Bélgica, especialista en vivir al límite
El torneo de los Red Devils es una montaña rusa. Empezaron con un 1-1 gris ante Egipto, salvado por un gol en propia puerta en la segunda parte. En la segunda jornada, empate sin goles ante Irán y expulsión del central Nathan Ngoy, un síntoma de un equipo partido, sin equilibrio.
Y de repente, el clic. En el último partido de la fase de grupos, Bélgica destrozó 5-1 a Nueva Zelanda y recordó por qué sigue siendo una amenaza en cualquier escenario. La selección de Rudi Garcia no ha encontrado una línea constante, pero cuando conecta, arrasa.
El mejor ejemplo llegó en el duelo de dieciseisavos ante Senegal. Bélgica perdía 2-0 a falta de cuatro minutos para el final del tiempo reglamentario. Eliminada, sin red.
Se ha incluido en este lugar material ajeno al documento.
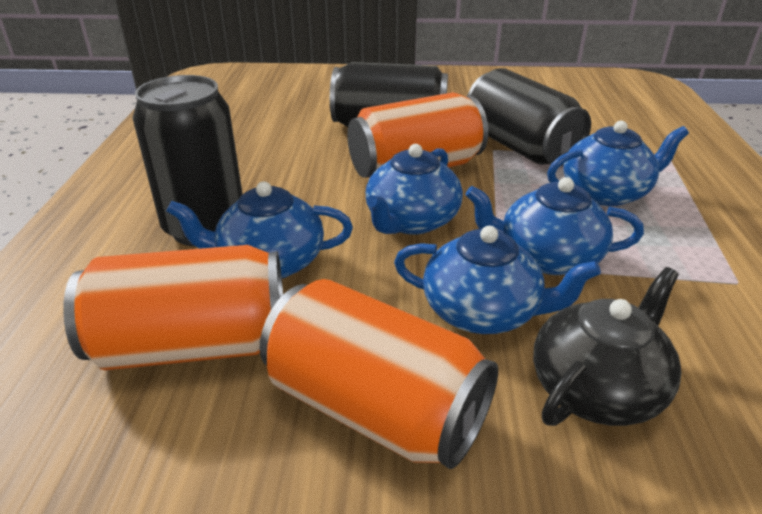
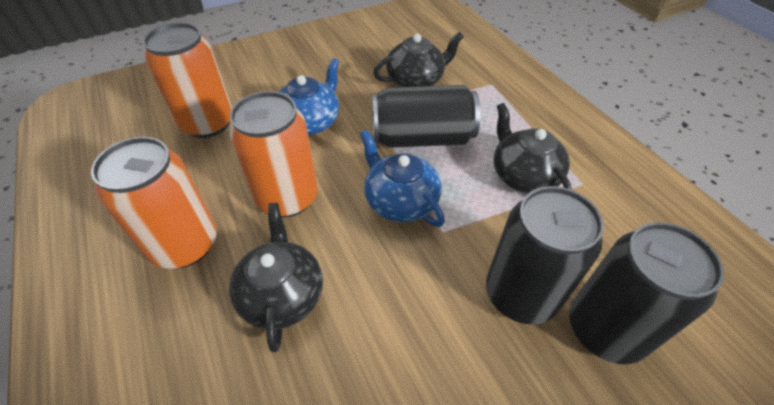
black teapot: 1 -> 3
blue teapot: 5 -> 2

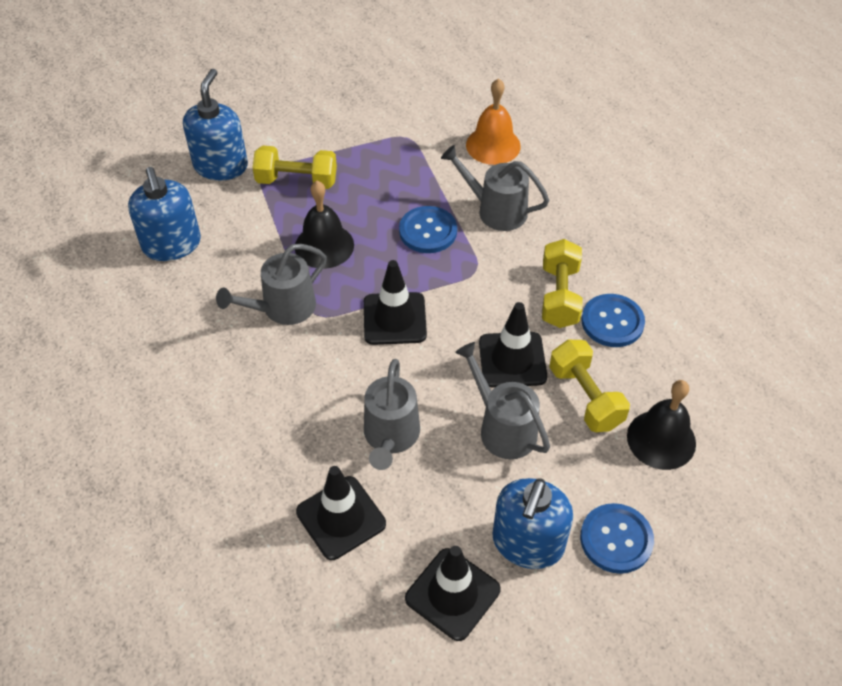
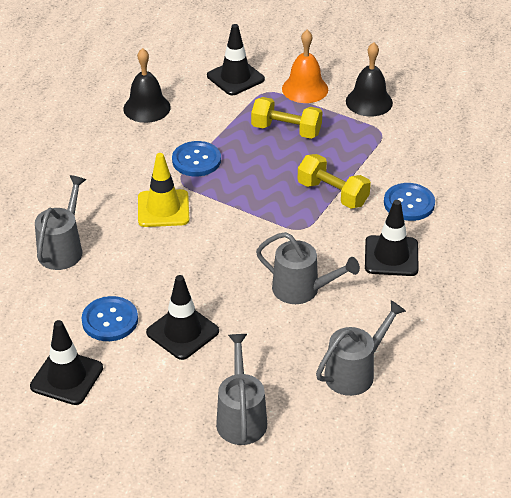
blue soap dispenser: 3 -> 0
yellow dumbbell: 3 -> 2
yellow traffic cone: 0 -> 1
Entonces apareció el instinto de supervivencia. Romelu Lukaku recortó distancias, Youri Tielemans igualó el choque y lo mandó a la prórroga, y el propio Tielemans, desde el punto de penalti en el minuto 124, firmó un 3-2 que sonó a milagro.
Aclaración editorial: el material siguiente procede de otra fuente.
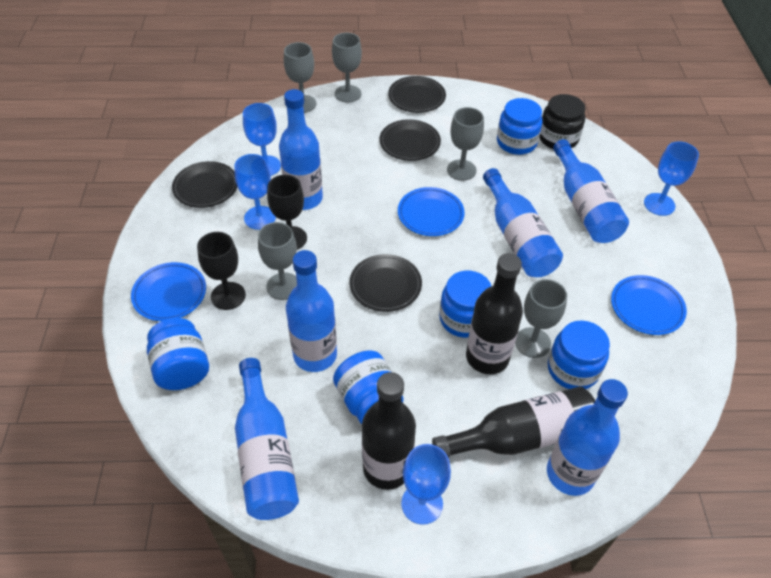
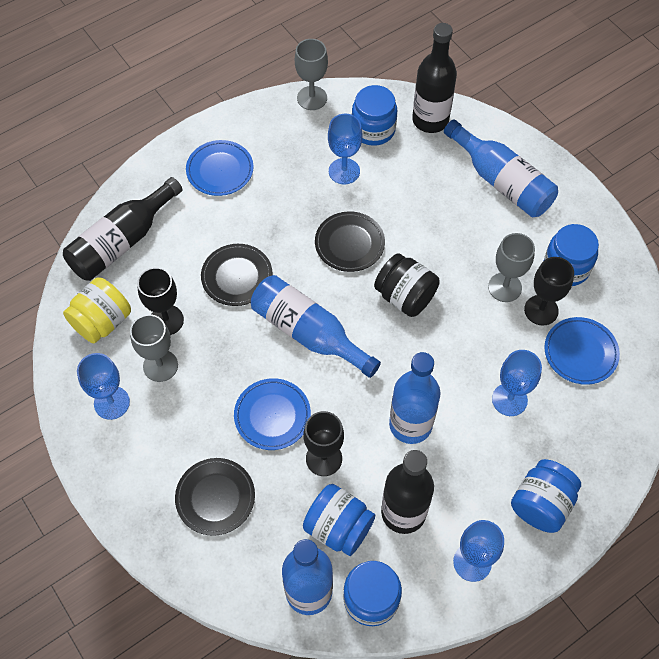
black goblet: 2 -> 3
black plate: 4 -> 3
blue bottle: 6 -> 4
grey goblet: 5 -> 3
yellow jar: 0 -> 1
Con el susto aún reciente, la selección belga se soltó en octavos: 4-1 frente a Estados Unidos, esta vez sin necesidad de épica. Un resultado que confirma el diagnóstico: Bélgica sufre atrás, pero arriba es un problema serio para cualquiera.
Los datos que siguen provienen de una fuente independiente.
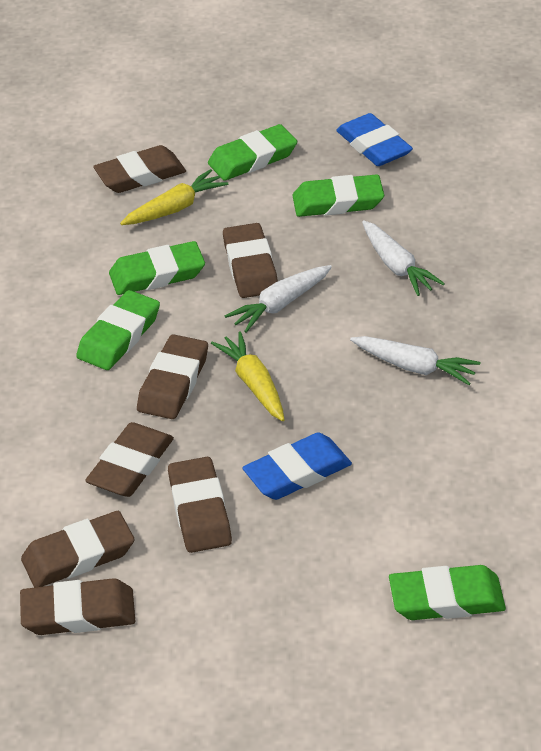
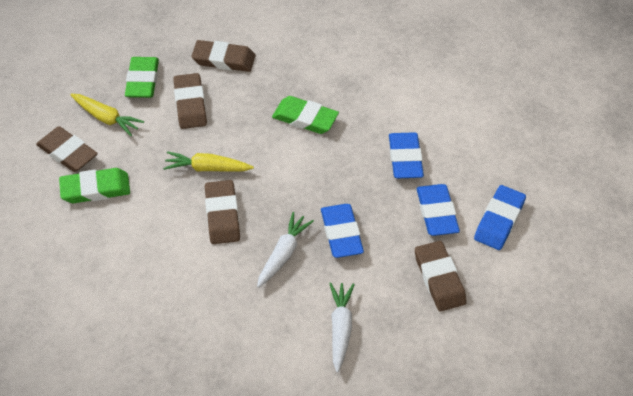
blue eraser: 2 -> 4
brown eraser: 7 -> 5
green eraser: 5 -> 3
white carrot: 3 -> 2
La baja de Amadou Onana, lesionado de rodilla en ese partido de octavos, golpea el centro del campo de Garcia. Pese a ello, el banquillo ante Estados Unidos mostró el arsenal ofensivo disponible: Lukaku, máximo goleador histórico del país, Jeremy Doku y un Charles De Ketelaere que respondió a la confianza con dos goles y una asistencia. Cuando Bélgica acelera, el partido se rompe.
El contraste: control español frente al desorden belga
Las cifras hablan por sí solas. Bélgica firmó 29 goles en solo ocho partidos de clasificación para este Mundial, con marcadores de 4-3 y 4-2 ante Gales, segunda de su grupo. Vive en partidos abiertos, de ida y vuelta, donde la defensa queda expuesta pero el talento arriba marca diferencias.
El camino reciente de España en eliminatorias apunta en otra dirección, aunque también con goles. En la Eurocopa 2024, ambos equipos marcaron en los cuatro partidos de La Roja en rondas de eliminación. Y el pasado curso en la Nations League, España se vio envuelta en una serie de eliminatorias salvajes: 5-5 global ante Países Bajos en cuartos, 5-4 frente a Francia en semifinales y final perdida en los penaltis contra Portugal tras un 2-2. El plan es el control, pero cuando el partido se desmadra, España no es ajena al intercambio de golpes.
Por eso el cruce ante Bélgica se presenta como un choque de tendencias. La selección de De la Fuente llega con un muro que nadie ha tumbado en este Mundial. La de Garcia, con un ataque que rara vez se queda sin marcar. Una racha se va a romper.
Lamine Yamal, la chispa llamada a castigar a Bélgica
En medio de este tablero táctico aparece un nombre propio: Lamine Yamal. El joven extremo fue dosificado al inicio del torneo, pero ante Portugal ofreció señales claras de estar ya a pleno rendimiento. En muy pocos minutos ha generado una amenaza constante: suma 17 remates en el campeonato pese a su participación limitada y ya sabe lo que es marcar en un Mundial, con su tanto en el 4-0 de la fase de grupos ante Arabia Saudí.
Sus números previos con el Barça hablan de un talento descomunal: 22 goles en 36 titularidades entre Liga y Champions en la temporada 2025-26. Un atacante con esa pegada, encarando a una defensa tan vulnerable como la belga, es una combinación que puede inclinar la balanza.
España se agarra a su solidez, a su estructura y al pie fino de sus creadores. Bélgica confía en que el partido se rompa, en que Lukaku, Tielemans, Doku o De Ketelaere encuentren espacios donde nadie más los ve.
Un muro que no ha caído frente a un ataque que no sabe frenar. En Inglewood, la estadística se quedará sin red. ¿Impondrá su ley el orden de La Roja o volverá a mandar el caos de los Red Devils?